Ce sont les normes AEEEV qui s'appliquent. L'AEEEV soumet au même niveau d'exigences la formation clinique dite intramuros (c'est à dire dans le centre hospitalier vétérinaire de l'école) et la formation clinique dite distribuée (extramural studies).

Vers un nouveau modèle pour la formation clinique ?

En ENV, la formation initiale clinique s’est développée autour de centres hospitaliers universitaires vétérinaires (CHUV) pour les animaux de compagnie, de cliniques pour les équidés et les animaux d’élevage. Ce ne sera pas forcément le cas dans une future école vétérinaire privée. En effet, selon les textes, si un centre hospitalier vétérinaire est obligatoire et doit répondre aux normes d’un CHV classique, il n’est pas obligatoire d’avoir un centre de soins pour toutes les espèces animales. Dans cette optique, comme l’indique la DGER, la formation et l’exposition clinique des étudiants peuvent être réalisées de manière complémentaire pour certaines espèces ou groupes d’espèces via le recours à des partenariats avec des structures extérieures. C’est ce qu’on appelle un modèle semi-distributif.

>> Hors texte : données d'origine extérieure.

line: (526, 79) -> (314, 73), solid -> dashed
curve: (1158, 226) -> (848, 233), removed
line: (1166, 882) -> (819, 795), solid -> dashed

Des conventions extérieures possibles

Comme l'explique la DGER, les textes n’introduisent pas d’exigences particulières sur la nature des acteurs pour la formation externalisée, qui peuvent être des acteurs publics (parcs zoologiques, laboratoires vétérinaires départementaux…) ou privés de toute nature (cabinets, cliniques, CHV). Dans ce cas, la convention entre l’école et la structure extérieure devra apporter les garanties de maîtrise de la formation par l’école privée vétérinaire. Ces conventions seront soumises au conseil régional de l’Ordre des vétérinaires, tel que prévu à l’article R. 242-40 du Code rural. Dans ce modèle, les normes de l’AEEEV devront être respectées.

Le cadre de l'AEEEV 

Comme l’explique Stéphane Martinot, président de l’AEEEV, quel que soit le modèle choisi par un établissement vétérinaire, l’Association s'assure que «  la formation clinique soit basée sur une approche scientifique, compatible avec les avancées scientifiques et "evidence based medecine". Il faut aussi que les étudiants soient encadrés par des enseignants qui sont formés à l'enseignement et qui participent à des activités de recherche. De plus, il faut que les étudiants soient exposés à un nombre de cas suffisants, à une bonne diversité, qu'ils soient eux-mêmes acteurs et non simples observateurs. Enfin, il est indispensable que, dans tous les lieux dans lesquels les étudiants reçoivent de la formation, il y ait un strict respect de la biosécurité et du bien-être des étudiants, et que des enseignants et des personnels ainsi que des animaux soient présents à tout moment ».

Rappelons qu'à la différence des ENV, une école privée devra justifier à terme d'une accréditation par l'AEEEV, alors que seule l'évaluation est requise pour les ENV.

À noter aussi qu’il est possible que le CHV ne soit pas détenu à 100% par l’établissement privé. Il n’y a pas d’exigences particulières sur le profil des partenaires, mais l’établissement devrait être en majorité financière dans cette configuration, et il sera bien vérifié que l’établissement aura les moyens d’imposer une politique pédagogique. Ce type de partenariat existe déjà dans le public.

  • 2. Les domaines d’approfondissement ont été formalisés avec l’arrêté du 3 décembre 2020 relatif aux études vétérinaires : animaux de production, animaux de compagnie, équidés, santé publique vétérinaire, recherche, entreprise.